I had a friend in college who was addicted to Coke and potato chips. Every night – studying or watching TV – he’d eat one bag of chips after another until he was too thirsty for any more. So, he’d quench his thirst with half a liter of Coke, feel pleasantly refreshed, and resume crunching chips. He’d keep this up for hours – one addiction feeding the other and both satisfying an unhealthy need.
Many of us have a similar addiction to bad news: The media feeds our insatiable need to hear about unpleasant things that could have happened to us, but didn’t. Media-delivered bad news is like the salty chips, and the confirmation that it applies to others and not us, is the Coke.

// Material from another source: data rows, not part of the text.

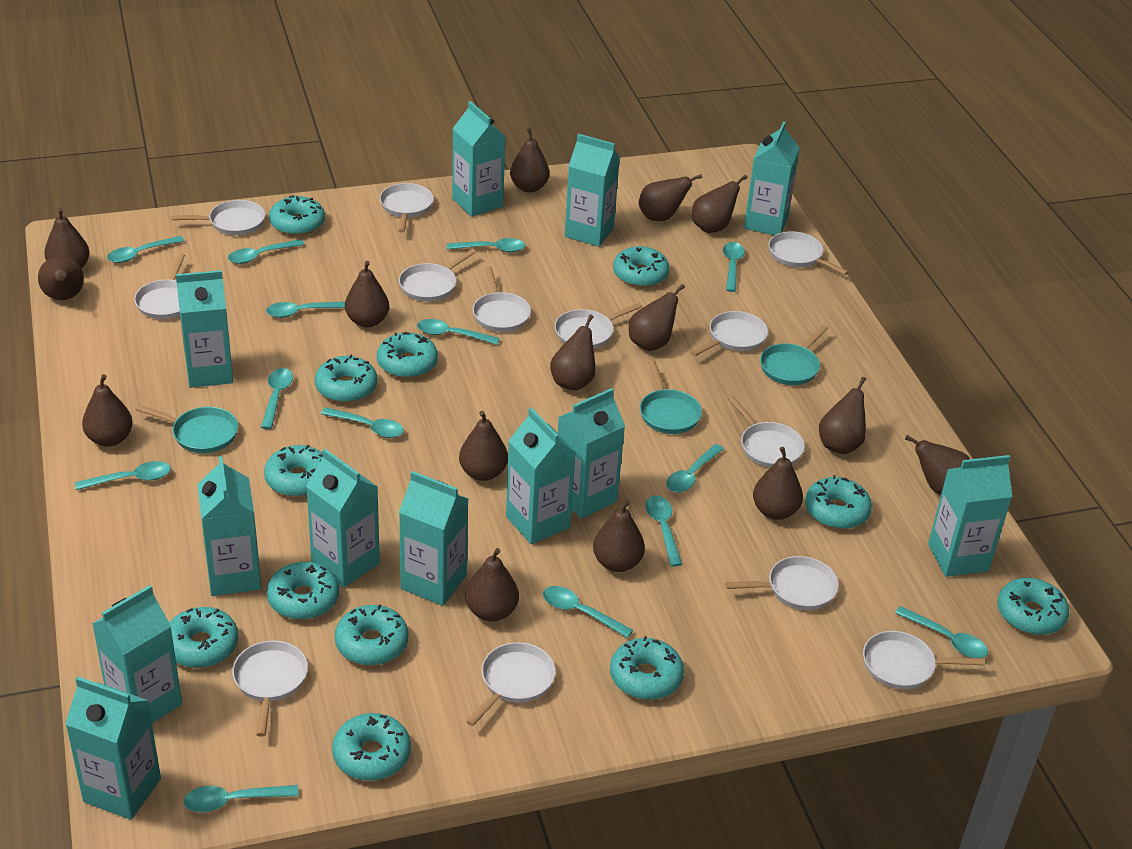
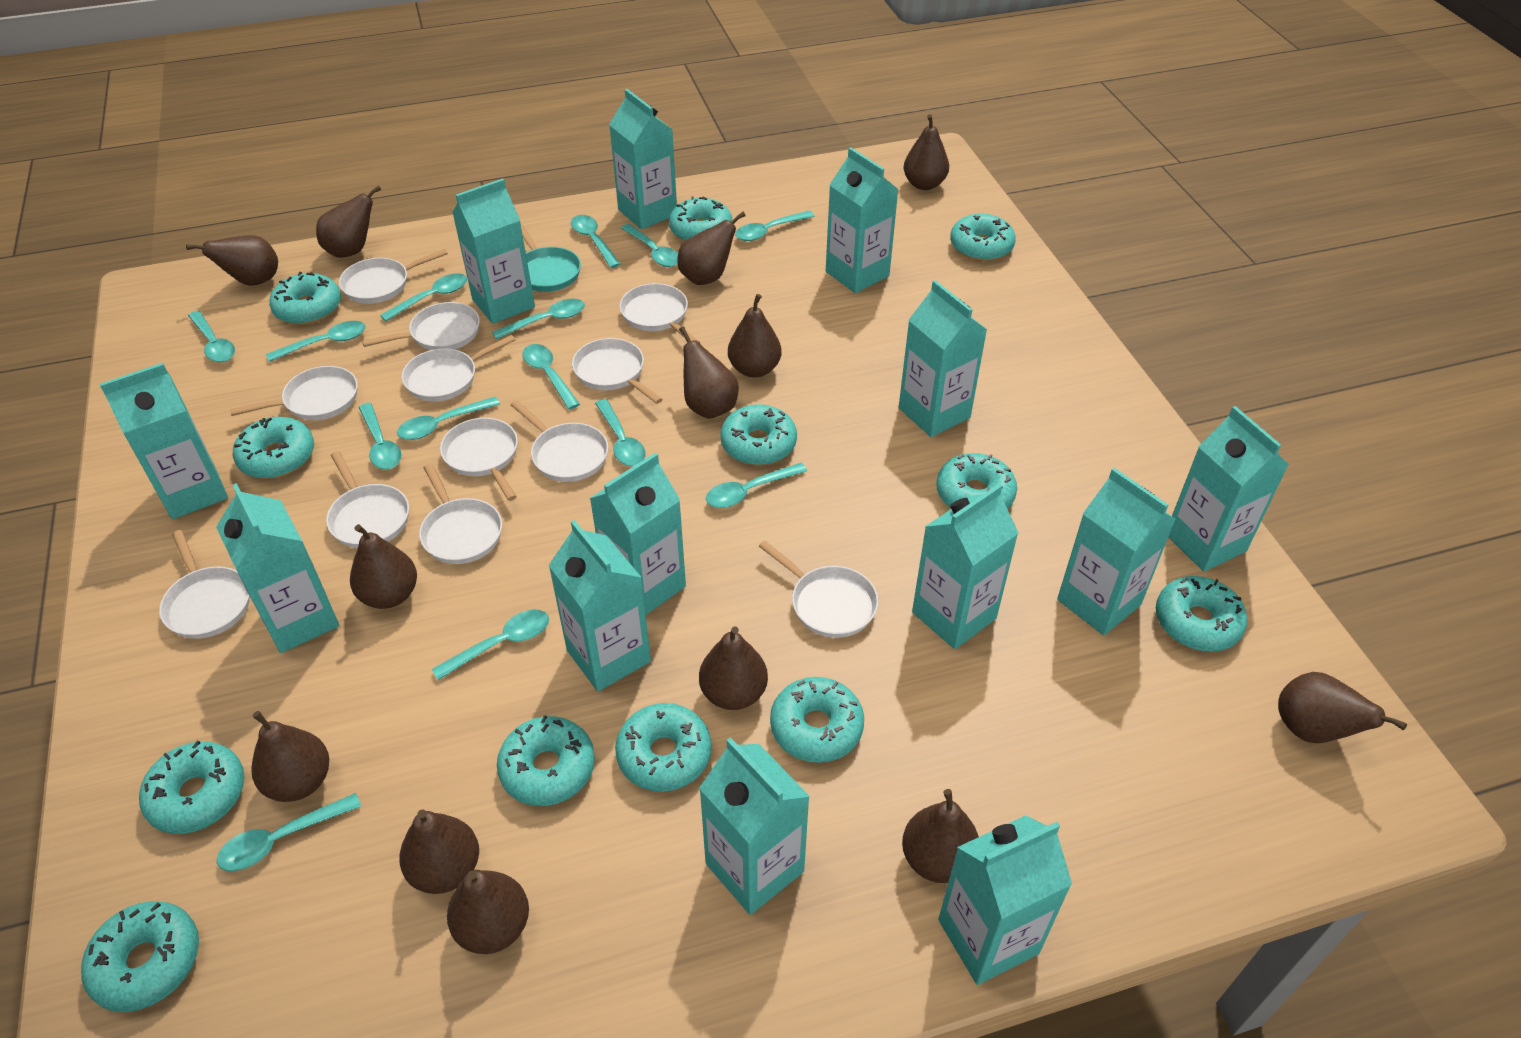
brown pear: 15 -> 13
turquoise carton: 12 -> 13
turquoise pan: 3 -> 1
white pan: 13 -> 12

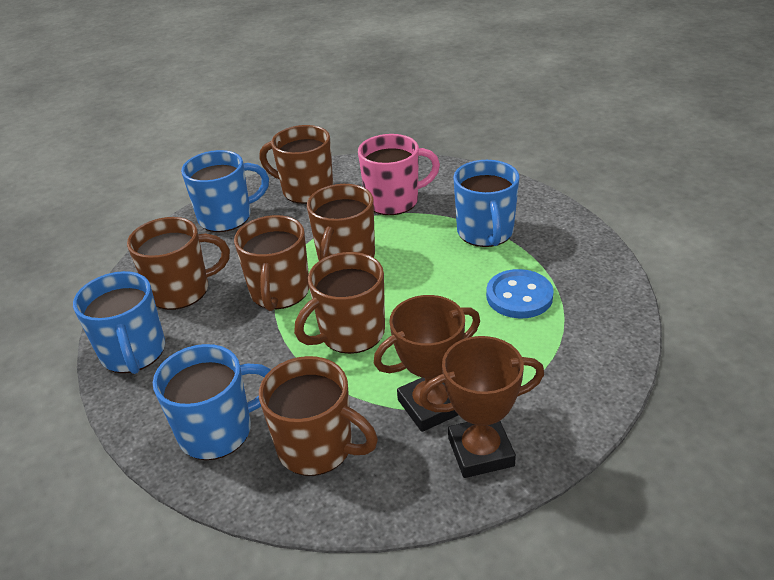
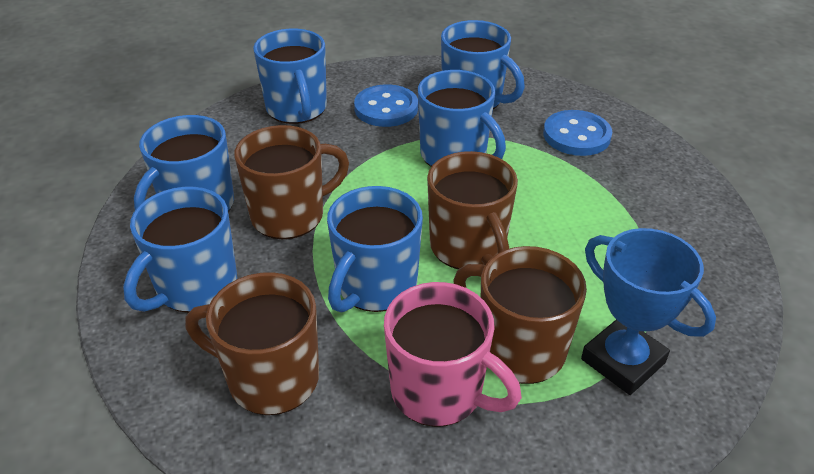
blue button: 1 -> 2
blue mug: 4 -> 6
blue trophy: 0 -> 1
brown mug: 6 -> 4
brown trophy: 2 -> 0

For much the same reason – that it rarely applies to us – we’re not very interested in good news, and that’s why the media reports so little of it. If we read in a newspaper the good news that ten of our neighbors were in a consortium that won the lottery jackpot, we’d probably feel happy for them, but at the same time, many of us might feel peeved for not being one of them. So for decades, the media had been dishing out bad news stories, and we’ve been greedily lapping them up.
Things are changing. After gorging on bad news for so long, we may finally be getting indigestion. According to Pew Research, fewer of us need a regular hit than ever before. There are two likely explanations. One is that in these uncertain times, there’s a limit to how much bad news we want, even if it’s all about other people; the second is that maybe we never really wanted so much of it in the first place, but accepted it from the traditional media because we had little choice. Whatever’s the reason, much of the traditional media have been taken by surprise and are now obliged to watch helplessly as readers, viewers and listeners drift away.
Two important developments of recent years are contributing to that drift. The first is the Internet. As a result of the Internet, an ever-increasing number of us now get our news online from a wide range of sources, none of which we feel any great loyalty towards. In addition, we’re choosing quite different material from the kind the traditional media headlines.
The second is the economic slump. In times of widespread crises, continuous bad news adds to the pervasive sense of gloom. The current global economic problems touch so many people’s lives with high unemployment, reduced pensions, depleted savings, collapsed property values, etc., that news of them is no longer just about other people’s difficulties, but also about our own, or those close to us, and few of us like constant bad news that’s too close to home.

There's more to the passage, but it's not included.